In a suggestion of where greater investor interest may lie these days, FP&P is giving shareholders in its Global Endeavour Developed Markets fund the option to switch into its FPP Global Emerging Markets fund.
The news from the boutique came as data from Britain’s Investment Management Association found funds under management in global emerging markets equities products rose 37% in the year to May, to stand at £13bn. This was more than double the funds the strategy held in May 2009.
Baring Asset Management found 12% of investors are looking for exposure to emerging markets over the next 12 months, up from 9% two years ago.
Rod Aldridge, Baring’s head of UK retail distribution, said: “We are seeing an increasing number of investors looking for exposure to emerging markets year-on-year, and we anticipate this trend will continue given the enormous potential for growth compared to developed markets.”
Seeking opportunities elsewhere last year, FP&P launched its Ucits compliant long-only developed markets equities product. One year on, yesterday, its directors decided to shut it down. The London-headquartered manager did not return calls seeking further comment.

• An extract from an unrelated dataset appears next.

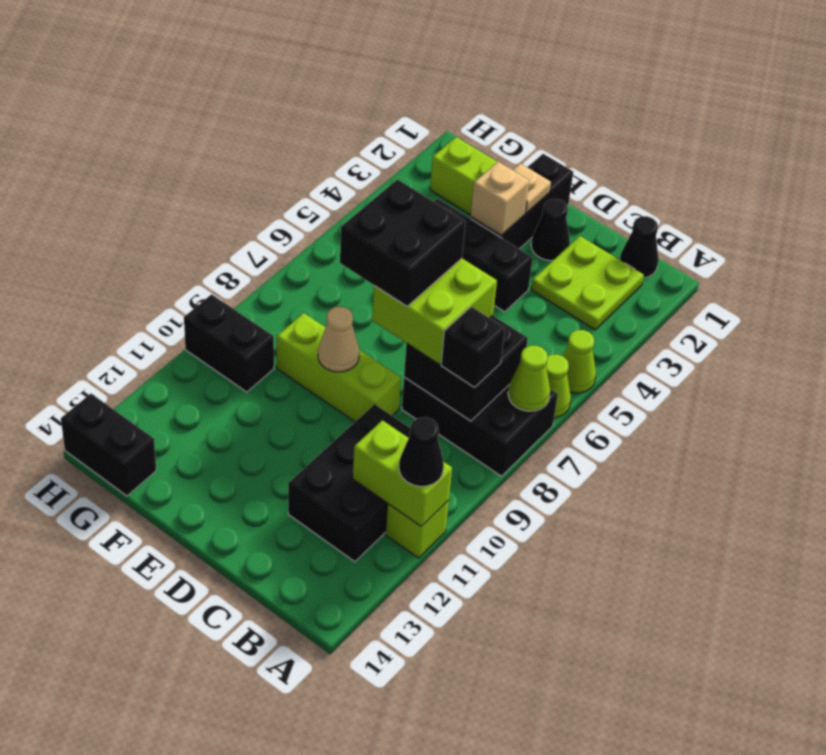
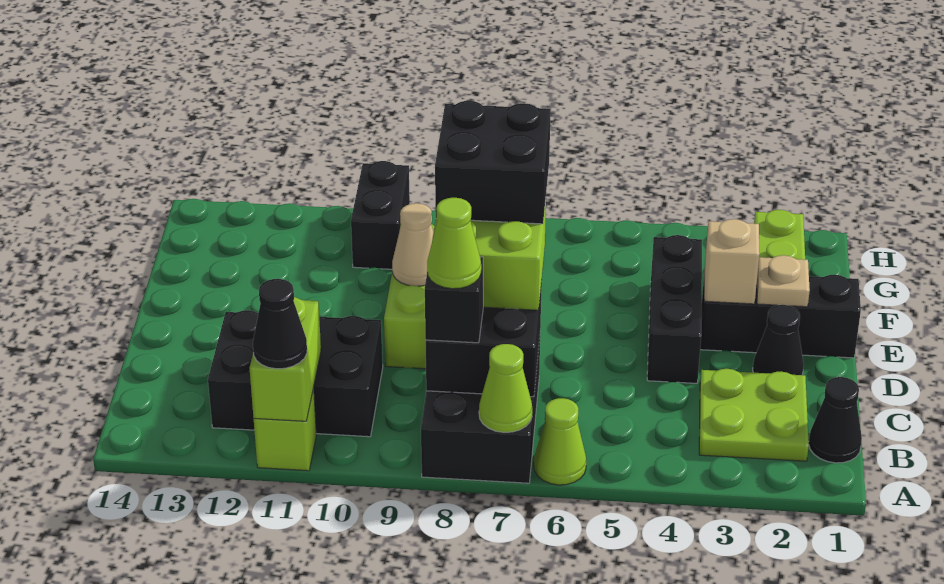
lime cone A5 level 1 -> lime cone B8 level 4
black brick G14:H14 level 1 -> none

FP&P is arguably better known for its emerging markets expertise, and according to a company overview published on the firm’s website in August, Global Endeavour is the only advanced markets product in its stable.
According to the presentation, FP&P has three global emerging markets funds – two long/short and one long-only – plus portfolios focused variously on Japan and Asia Pacific, South Korea and Greater China, emerging Europe and the Middle East, and a closed-ended portfolio focused on Ukraine.
The directors of developed markets portfolio said in an announcement today: “The DM fund currently has a net asset value of approximately $3.3m with a total expense ratio of 5%. Based on ongoing monitoring of the performance of the DM fund, FPP Asset Management LLP, the investment manager, is of the opinion the fund is not commercially viable, due to its size [as] the size ultimately reduces the return to investors.”
The trend towards EMs equities funds reversed, albeit modestly, last week, according to data from fund flows monitor EPFR. Emerging market local currency bond funds, meanwhile, were among few strategies to continue registering net inflows.
EM equities funds posted outflows of $2.77bn – mostly Asia ex-Japan funds, over concerns of slowing exports – or about half the week’s $5.81bn outflows from all share funds.
Money market funds, and products focused on countries such as Germany and Switzerland were beneficiaries.
For a fifth week running US equity funds suffered outflows – the longest losing streak since January 2010 – as investors continued to digest the credit downgrade that Standard & Poor’s slapped on America’s Treasuries.